Gang kills 27 in central Kenya
The Mungiki gang, notorious for beheading and mutilating victims, is Kenya's version of the mafia and is involved in extortion and racketeering rings, protection fees, kidnapping and murder, police say.
"The number of those dead has risen to 28 people. We have arrested 62 people," police spokesman Eric Kiraithe told Reuters.
He said only one of the dead was a member of the proscribed criminal gang. The others were village men who responded to calls of help from one of their own.
The attack was near Karatina, a town in the Nyeri West district of tea and coffee-producing central Kenya, some 100 km (60 miles) from the capital Nairobi.
"People in this village had collectively agreed that they didn't want Mungiki members in their village. Mungiki set the house of one of their leaders on fire last night and he screamed for help," Kiraithe said.
Gang members then waylaid the men who came to help and killed them one by one, he said.
Internal Security Minister George Saitoti said communities were tired of extortion and were fighting back against the gang.

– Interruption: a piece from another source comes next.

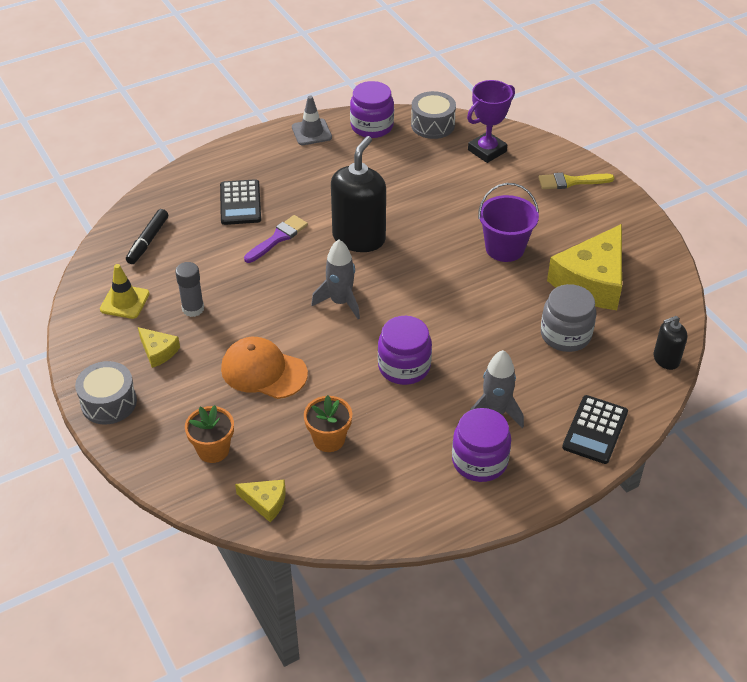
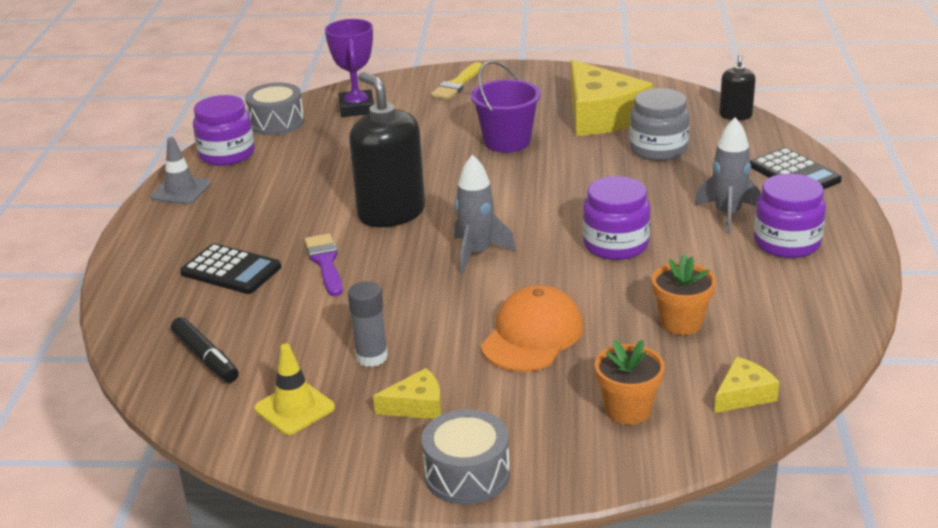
camera: 55 degrees left, 15 degrees down
(263, 371) = (532, 335): orange cap -> orange cap turned 150 degrees clockwise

In the past few weeks, villagers in other parts of central province have lynched suspected Mungiki members.
"What we have seen is that local people are not happy with the manner Mungiki have been terrorising them. People are coming out and expressing their anger," he told reporters. The Mungiki is drawn from the Kikuyu, Kenya's largest ethnic group and has links to politicians and powerful Kikuyu families. Two years ago police allegedly killed hundreds of its members in a crackdown in Kenya's capital.
The gang's size is unknown but it claims thousands of members, predominantly unemployed youths, some of whose communities were destroyed in tribal clashes in the 1990s.